La puerta de atrás

La puerta de atrás.

Todos los relatos los acabo diciendo: «Esa relación tuvo más diversión, pero os lo cuento en otro momento». Pues bien, esta historia no cuenta esa segunda parte de un relato, sino, la historia de una pareja que le gustó tanto la experiencia, que repitió.

Ya conocéis a mis amigos juguetones, con los que compartí senderos de gloria. Me volvieron a invitar a dar una caminata por el campo para que nos diera el fresco, aunque creo que, lo que querían hacer, más que nos diera el aire, era quitarse el calentón que tenían los dos.

Nos montamos en su coche y comenzamos el viaje hacia una zona de la sierra en la cual ninguno habíamos estado nunca. El trayecto se dio de lo más normal y cotidiano. Hablamos de quién nos había recomendado la ruta, de las características del lugar, de la distancia y la dificultad de la misma.      Aquella mañana amaneció fresquita y la calefacción del coche no funcionaba, por lo que ninguno dejábamos de frotarnos —manos, brazos y piernas— para intentar entrar en calor. Sentados en el coche, tampoco podíamos hacer mucho más. O eso parecía. Ella iba en el asiento del copiloto, con unos leggins muy ceñidos, dejando ver cualquiera de sus curvas, de cintura para abajo, sin dejar mucho a la imaginación, siendo la única ropa que cubría su zona de placer. Se frotaba rápido y fuerte las piernas —quería entrar en calor—, ya que estaba completamente erizada y sus pezones así lo delataban. Miraba a su pareja que conducía el coche mientras pasaba sus manos por sus piernas, haciendo que el roce empezara a cambiar sustancialmente, ya no se frotaba, ahora se acariciaba. Pasaba las manos por sus muslos, suave y lentamente, arañándolos como si una gata en celo estuviera saliendo de su interior.

—Parece que estás entrando en calor —dijo él.

Se miraron de una forma cómplice. Ella acercaba sus manos cada vez más a su ingle, dejando que sus dedos jugaran con sus labios. Labios que resaltaban por encima de sus leggins. Abrió sus piernas para poder llegar a su zona más íntima, su dedo subía y bajaba por la hendidura abierta entre sus labios, rodeaba su clítoris y se apretaba para sentir más aquel placer. La humedad ya se notaba en su ropa. ¡Qué calientes nos puso a su pareja y a mí!

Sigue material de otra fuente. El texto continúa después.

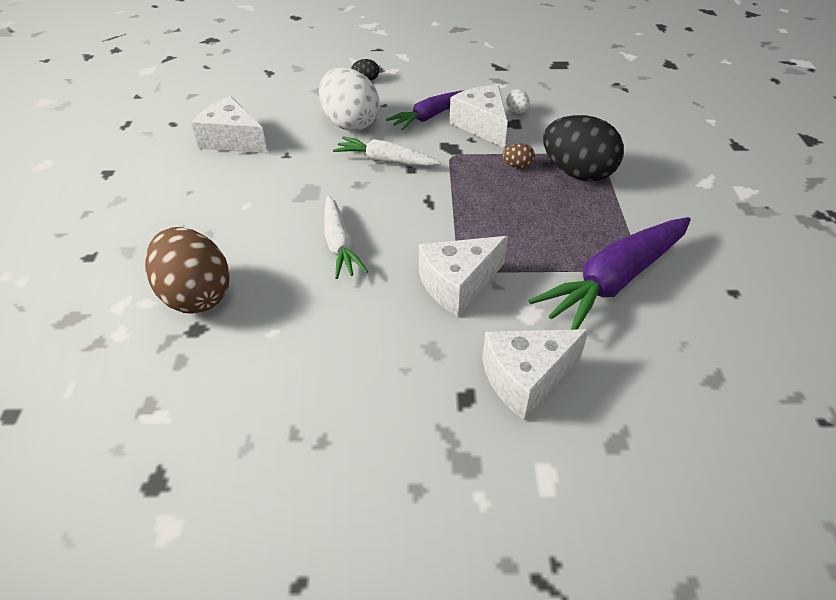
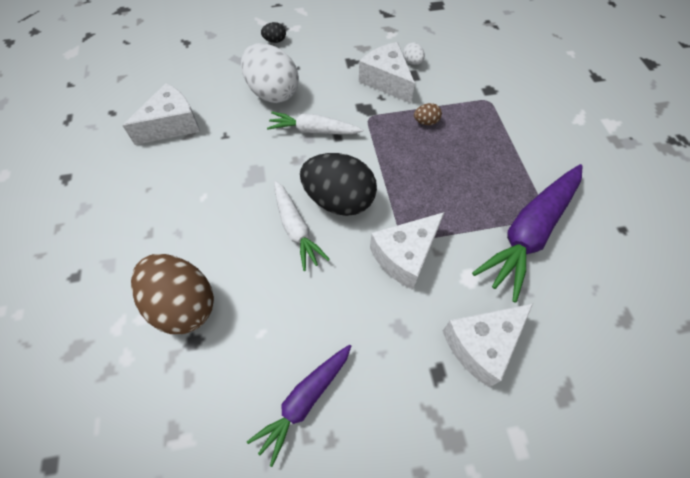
camera: 10 degrees left, 15 degrees up
(232, 140) = (172, 125): white cheese -> white cheese turned 120 degrees clockwise
(429, 116) = (340, 76): purple carrot -> purple carrot (304, 401)
(577, 173) = (476, 123): black egg -> black egg (339, 200)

Circulando ya por la zona de senderismo, sin aún llegar a nuestro destino, paró el coche en un pequeño claro.

—No aguanto más, bájate —dijo él.

Nos adentramos unos metros en el bosque para apartarnos de la vista de cualquier persona que pudiera pasar por aquel angosto camino, lo justo como para no dejar que el calor que sentían se apagara ni un solo grado. Se agarraron y comenzaron a besarse apasionadamente, daba igual el frío, la incomodidad del terreno, la ropa…, solo querían disfrutar del deseo que sentían cada uno por el cuerpo del otro. Él giró a su mujer, que apoyó sus manos contra un árbol, inclinándose para poner su culo respingón a disposición de él. Le bajó sus leggins —efectivamente, no llevaba ropa interior— y él bajó su pantalón lo justo para dejar su miembro a la vista. Ya estaba erecto. Ver a su esposa tocarse en el coche, hizo que se pusiera a mil, sin necesidad de más aliciente. Lo entiendo perfectamente, a mí me pasó lo mismo.

Acercó su glande a ella, lo rozó por su vulva con movimientos hacía delante y hacia atrás para empaparse de la humedad de ella. Estaban encendidos, no querían preliminares, querían sentir el calor del otro.

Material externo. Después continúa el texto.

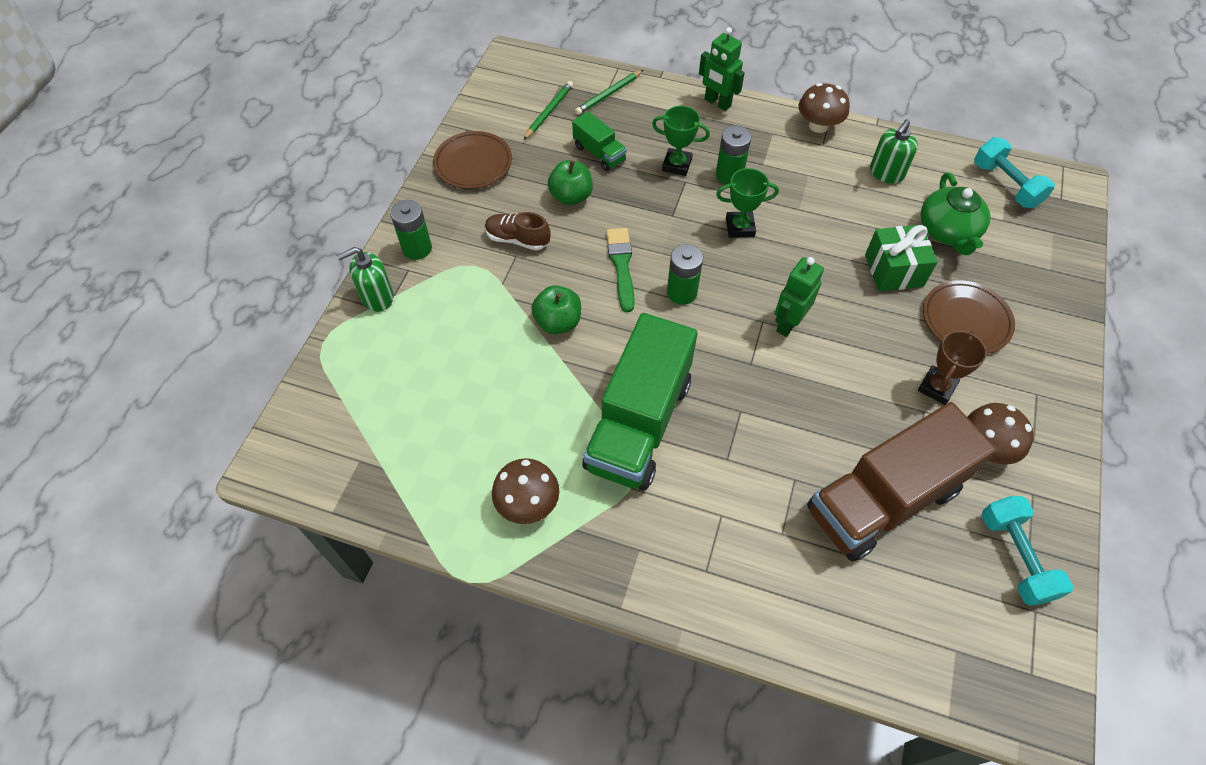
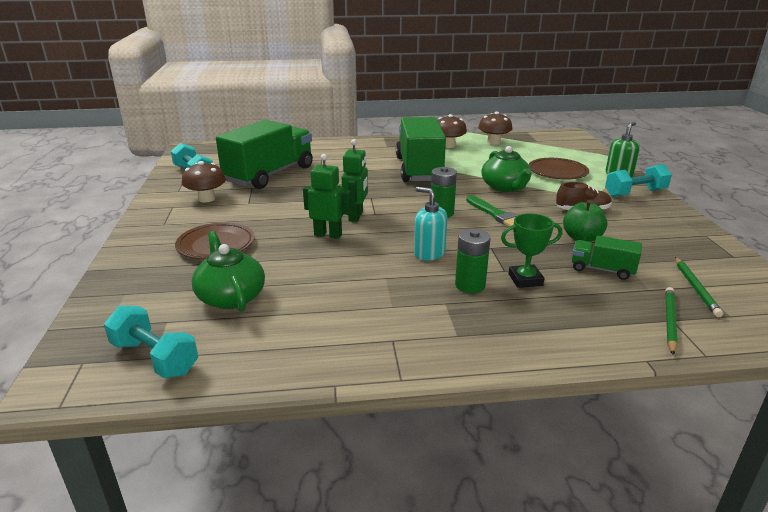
camera: 155 degrees right, 30 degrees down
(417, 248) = (635, 193): green battery -> turquoise dumbbell
(473, 164) = (684, 237): brown plate -> brown plate (557, 172)
(558, 322) = (505, 187): green apple -> green teapot
(717, 103) = (548, 349): green robot -> green robot (328, 235)
(740, 227) = (429, 253): green trophy -> turquoise soap dispenser
(818, 125) = (409, 360): brown mushroom -> brown mushroom (493, 142)
(883, 500) = (270, 174): brown truck -> green truck
(886, 173) = (307, 330): green soap dispenser -> none
(893, 270) = (282, 258): green gift -> none
(936, 387) = (240, 212): brown trophy -> none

—Dámelo en el culo —dijo ella.     

Él escupió en su capullo y comenzó a meterlo lento por el culo, hasta que este llegara a la holgura para disfrutarlo. Empezó a dilatarlo, para que pudiera entrar suavemente en él, para acto seguido comenzar con unas embestidas más fuertes y rápidas. Ella tenía una mano apoyada en el árbol, la otra disfrutaba con su clítoris, sus dedos entraban dentro de ella para poder sentir esa doble penetración. Frotaba su clítoris rápido, de forma desesperada. Él tenía esa misma sensación de desespero, penetrándola. Ambos estaban a punto de explotar. Sin avisarse entre ellos, comenzaron a gritar y gemir de placer.

—Ni se te ocurra parar —dijo ella.

Estaban corriéndose a la vez y tan calientes que, ninguno de los dos puso resistencia a explotar con las primeras sensaciones. Su compenetración llegaba hasta el punto de correrse mutuamente sin tener que avisarse entre ellos.

Aquel día de senderismo dio para más diversión, pero eso os lo contaré en otro momento.